巧儿感慨万千,真没想到天底下还有如此幽默的会所。
只听得刘瑛琪说:“会员陆续会来,巧儿,告诉我,你有什麽难题?”
巧儿不假思索地答:“我的丈夫不是一个好丈夫,直至他变成一个前夫。”
刘瑛琪笑了。“他们真是奇怪的动物。”
巧儿坐在沙发上,深深叹口气,饮尽手中的苦艾酒。
玉琴在露台看风景。“这里景色真好。”
刘瑛琪笑笑。“屋宽不如心宽。”
巧儿说:“请恕我大胆问一句,他的孩子有到过这里吗?”
刘瑛琪要隔一会儿才答:“不,我有底线,不是不大方,而是总得有个私人地方,我的宽大让步,已不是人人可以做得到。

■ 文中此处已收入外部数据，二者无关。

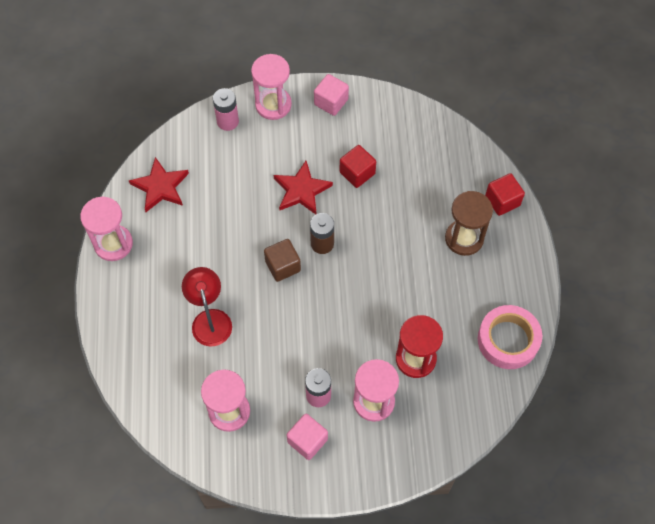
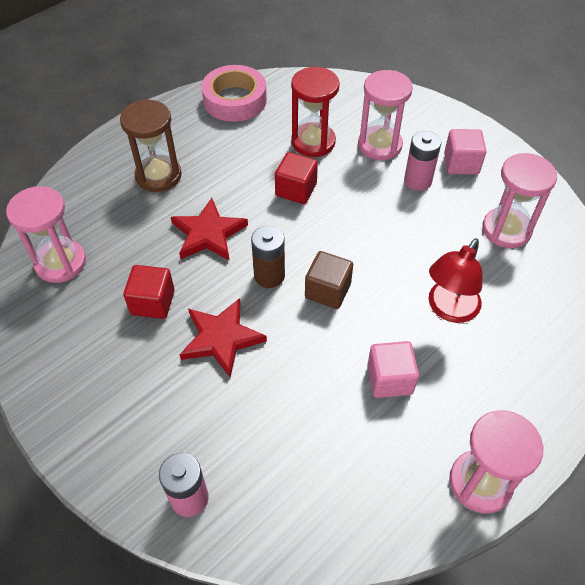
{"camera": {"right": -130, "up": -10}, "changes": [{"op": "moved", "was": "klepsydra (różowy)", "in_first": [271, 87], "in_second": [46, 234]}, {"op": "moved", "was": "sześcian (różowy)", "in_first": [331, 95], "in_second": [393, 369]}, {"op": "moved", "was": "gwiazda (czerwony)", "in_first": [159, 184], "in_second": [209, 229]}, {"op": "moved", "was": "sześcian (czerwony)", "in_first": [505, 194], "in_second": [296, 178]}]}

”
巧儿点头。“是,总不能让他们水银泻地,无孔不入,这也是我的坚持,何必伪装真正可以爱屋及乌,我丈夫那八岁女儿长得同她母亲一个模子,说话之前,先皱一皱眉头,才同你讲条件,我见了实在有点怕。”
刘瑛琪笑。“将来你有了孩子,也就是他们的弟妹。”
“想到这里,我不寒而栗。”
大家都笑了。
“嫁有前科的男人真吃苦,不但要对他父母弟妹有礼,还得对他前妻子女客客气气。”
“考工夫。”
才说著,客人便陆续到了,巧儿十分诧异,没想到有那麽多同道中人,全住一艘船上。
她们且都年轻漂亮,有高尚职业。
一位高小姐说:“经济条件欠佳者不宜做人後妻。”
玉琴果然出来做仲裁讲公道话:“也有些富有的男士是结婚专家。”
大家哄然而笑。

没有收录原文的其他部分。